CW president Mark Pedowitz says his network is "very profitable" and that his goal of creating a new ratings system was "naive" but remains "a work in progress." He also said the CW sees no obstacles to a "Flash" spinoff of its other DC Comics-inspired series, "Arrow."
In a Television Critics Association panel Tuesday, Pedowitz was asked about comments by CBS Corp. president Les Moonves, whose company co-owns CW with Warner Bros., that while the CW "may lose some money," its shows are profitable and make money for CBS and Warner Bros.
"I paid particular attention to Leslie's comments," he said. "We've said consistently: The parent company's been very happy with how the CW has performed. Within the echo system that exists, it is a very profitable venture. So we're a platform as well as a broadcaster with those shows."
Pedowitz said in May 2012, soon after he took over the CW, that he hoped to implement a new ratings system that would measure not only TV viewers but also online streaming. The CW has long complained that its millenial audience isn't adequately measured because many viewers prefer to watch shows online.

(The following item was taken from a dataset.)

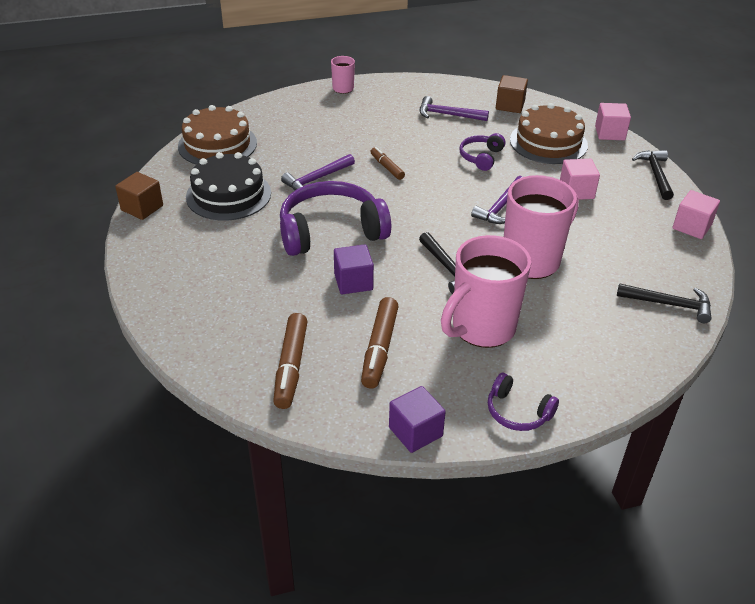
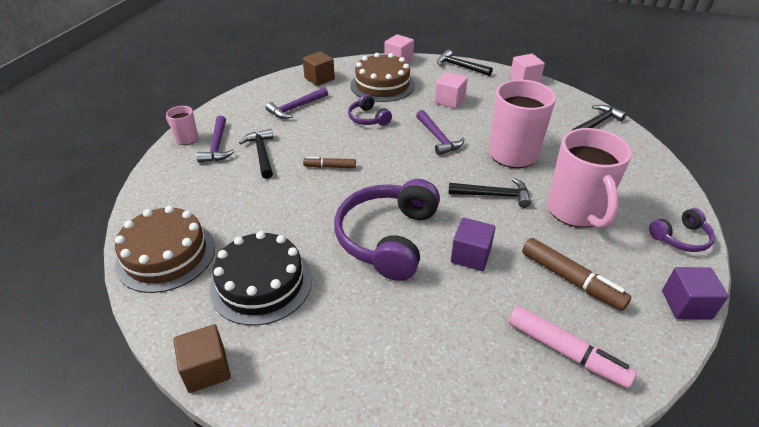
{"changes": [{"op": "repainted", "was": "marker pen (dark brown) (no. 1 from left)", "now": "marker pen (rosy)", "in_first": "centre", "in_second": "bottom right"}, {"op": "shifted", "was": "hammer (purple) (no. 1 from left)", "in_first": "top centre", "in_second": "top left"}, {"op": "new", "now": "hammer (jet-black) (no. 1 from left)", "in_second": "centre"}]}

But he said creating a new system has proven more difficult than he anticipated. He said he had some "naivete my first year in the job."
"Thinking I could create a new rating system is still a work in progress," he said.
As the network keeps working on a new system, it is relying on Nielsen online campaign ratings, he said.
Pedowitz also talked about the CW's plans to take further advantage of its relationship with Warner's DC Comics. Upcoming episodes of the network's "Arrow" will introduce Dr. Barry Allen, a.k.a. the superfast hero "The Flash." The character could eventually score a spinoff, Pedowitz said.
"We do want to expand upon the DC universe," he said. "We think they're rich characters that we could use, and we thought this was a very organic way to get there."
On Monday, CBS made the case that 18-49-year-old viewers are declining in numbers and influence. Pedowitz was asked why the CW continues to pursue 18-34-year-old viewers if its parent company doesn't consider them as valuable as they once were.
Pedowitz said his network simply targets a more specific demographic than CBS, the top-rated and most-viewed network.
"They sell [to advertisers] a little bit differently than we do," he said.
The CW has relied partly on streaming deals with Netflix to keep its shows profiable. Pedowitz said he hoped the arrangement would continue. If Netflix ever ends the relationship, he said, "hopefully there'll be some other service out there."